On ne peut pas se mettre là à dire qu’il faut faire la différence entre les entreprises qui ont fait de la fraude fiscale et celles qui n’en ont pas fait. Nous n’en sommes pas là aujourd’hui. Et une remise partielle de la dette fiscale, c’est l’effacement d’une partie de la dette fiscale. Et le président de la République n’a pas parlé d’annulation de la dette fiscale des entreprises. C’est une annulation partielle et ce n’est pas une très mauvaise chose. C’est une mesure de politique budgétaire.
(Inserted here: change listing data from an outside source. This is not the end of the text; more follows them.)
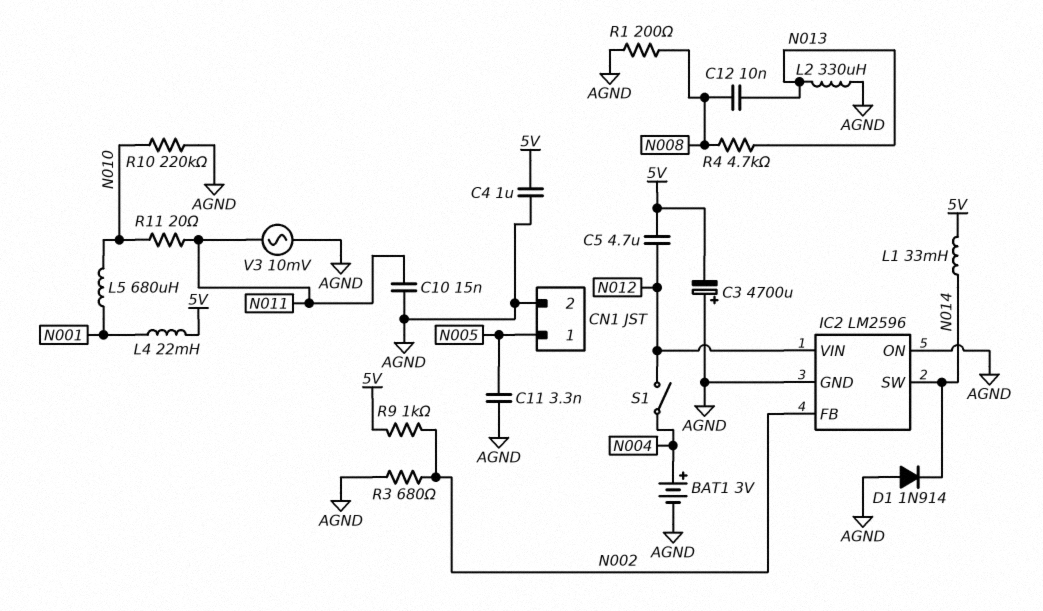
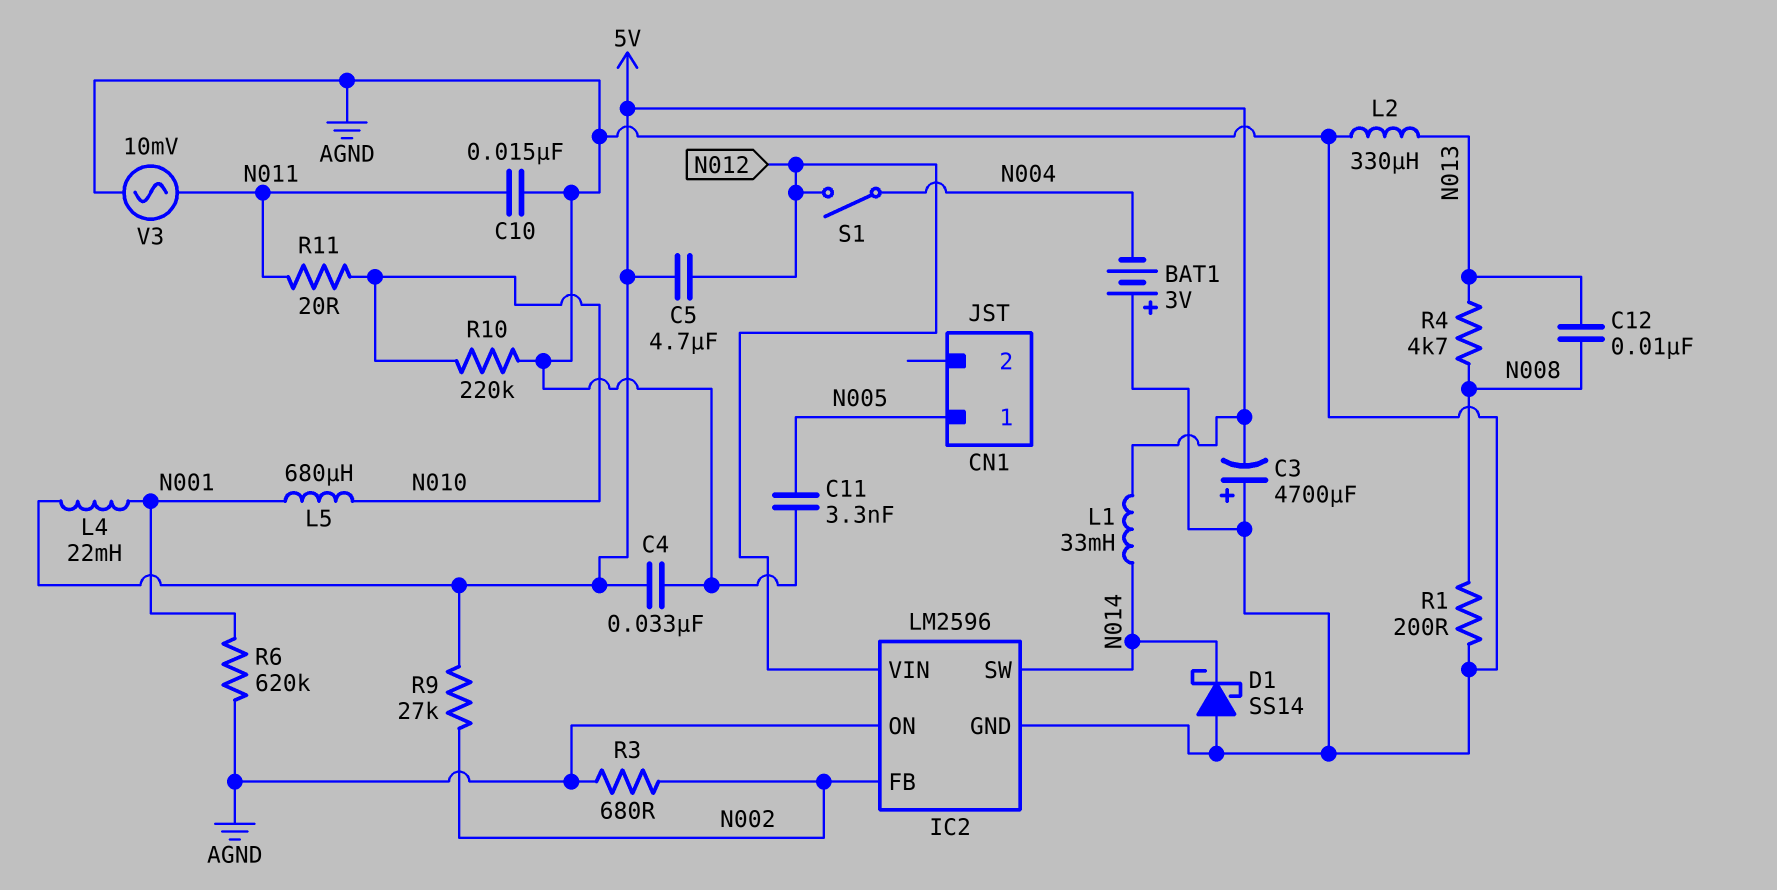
BAT1: 3V (plus N004, minus AGND) -> 3V (plus AGND, minus N004)
C4: 1uF (5V, AGND) -> 33nF (5V, AGND)
CN1 pin 2: AGND -> none
D1: diode 1N914 (A AGND, K N014) -> schottky SS14 (A AGND, K N014)
R6: none -> 620k (AGND, N001)
R9: 1k (5V, N002) -> 27k (5V, N002)

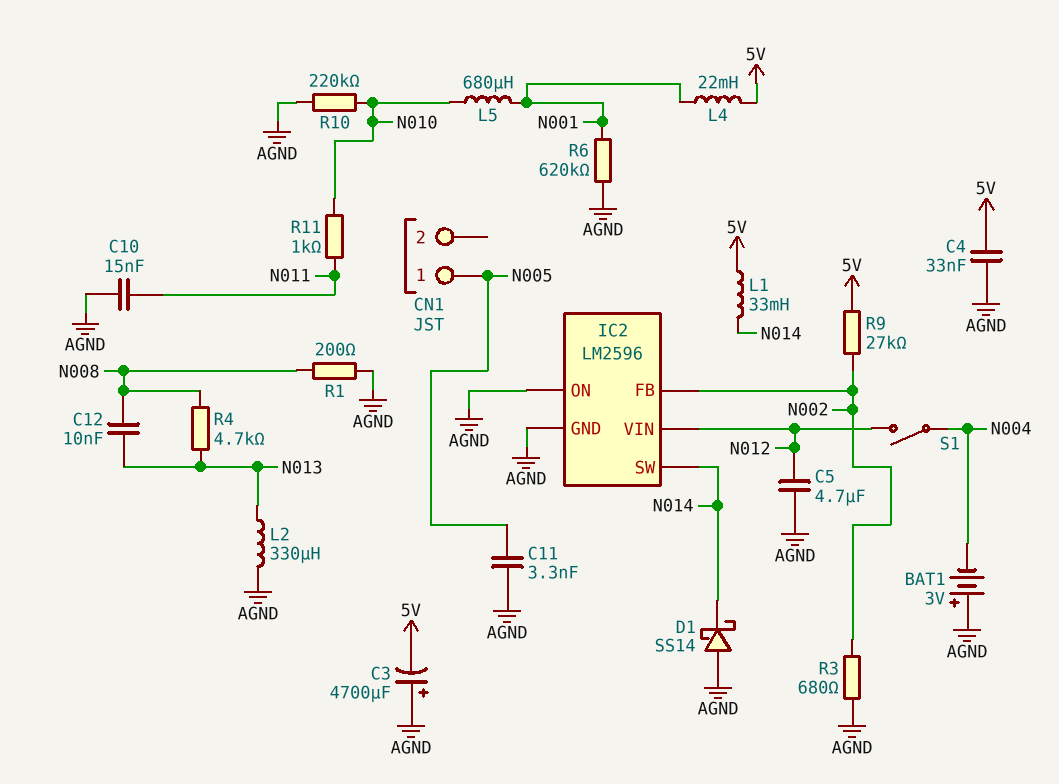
C5: 4.7uF (5V, N012) -> 4.7uF (AGND, N012)
R11: 20 (N010, N011) -> 1k (N010, N011)
V3: AC 10mV (AGND, N011) -> none

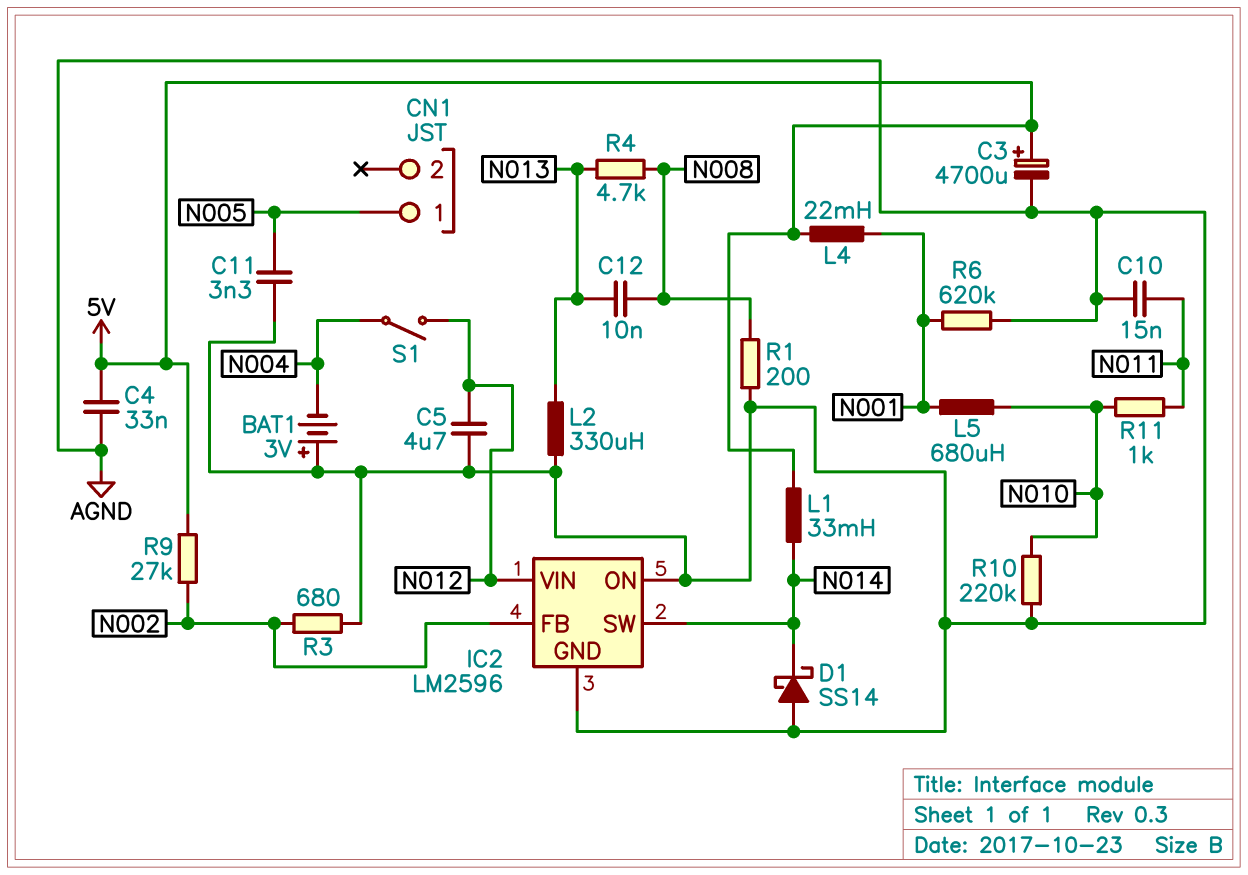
C3: 4700uF (plus AGND, minus 5V) -> 4700uF (plus 5V, minus AGND)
Quand les entreprises nationales se trouvent devant des difficultés, l’Etat peut être en mesure de procéder, à travers l’instrument fiscal, à une telle mesure, de réduire de moitié ou d’un tiers la dette fiscale des entreprises. Quand on efface une partie du passif d’une entreprise, on augmente son actif. On lui permet d’investir. Il n’y a pas lieu d’inviter toute la théorie fiscale pour cela.

Certains acteurs du privé prônent la suppression de la TVA pour ce mois et les autres à venir…

Quand le président parle d’une remise partielle de la dette fiscale, il faut comprendre que cette dette est globale. Elle inclut la TVA, l’impôt sur les sociétés, etc. Il y a des entreprises qui recouvrent la TVA, mais qui ne la versent pas. Ainsi, elles s’endettent vis-à-vis de l’Etat. Mais il ne faudrait pas également que les entreprises puissent sauter sur cette situation pour demander l’impossible. Parce que l’Etat a des charges qui sont incompressibles, qu’il faut financer. Et le financement est d’abord endogène. Les charges publiques ne sont pas financées par l’endettement extérieur. Le fonctionnement est financé par des ressources internes. On peut faire une remise partielle de la dette fiscale, mais soyons quand même assez souples du point de vue de notre demande à l’Etat. Il promet de faire une remise de dette partielle de dette fiscale, de mettre un fonds de 1 000 milliards de francs CFA pour appuyer l’économie nationale afin qu’elle puisse retrouver sa dynamique positive. C’est quelque chose de très important.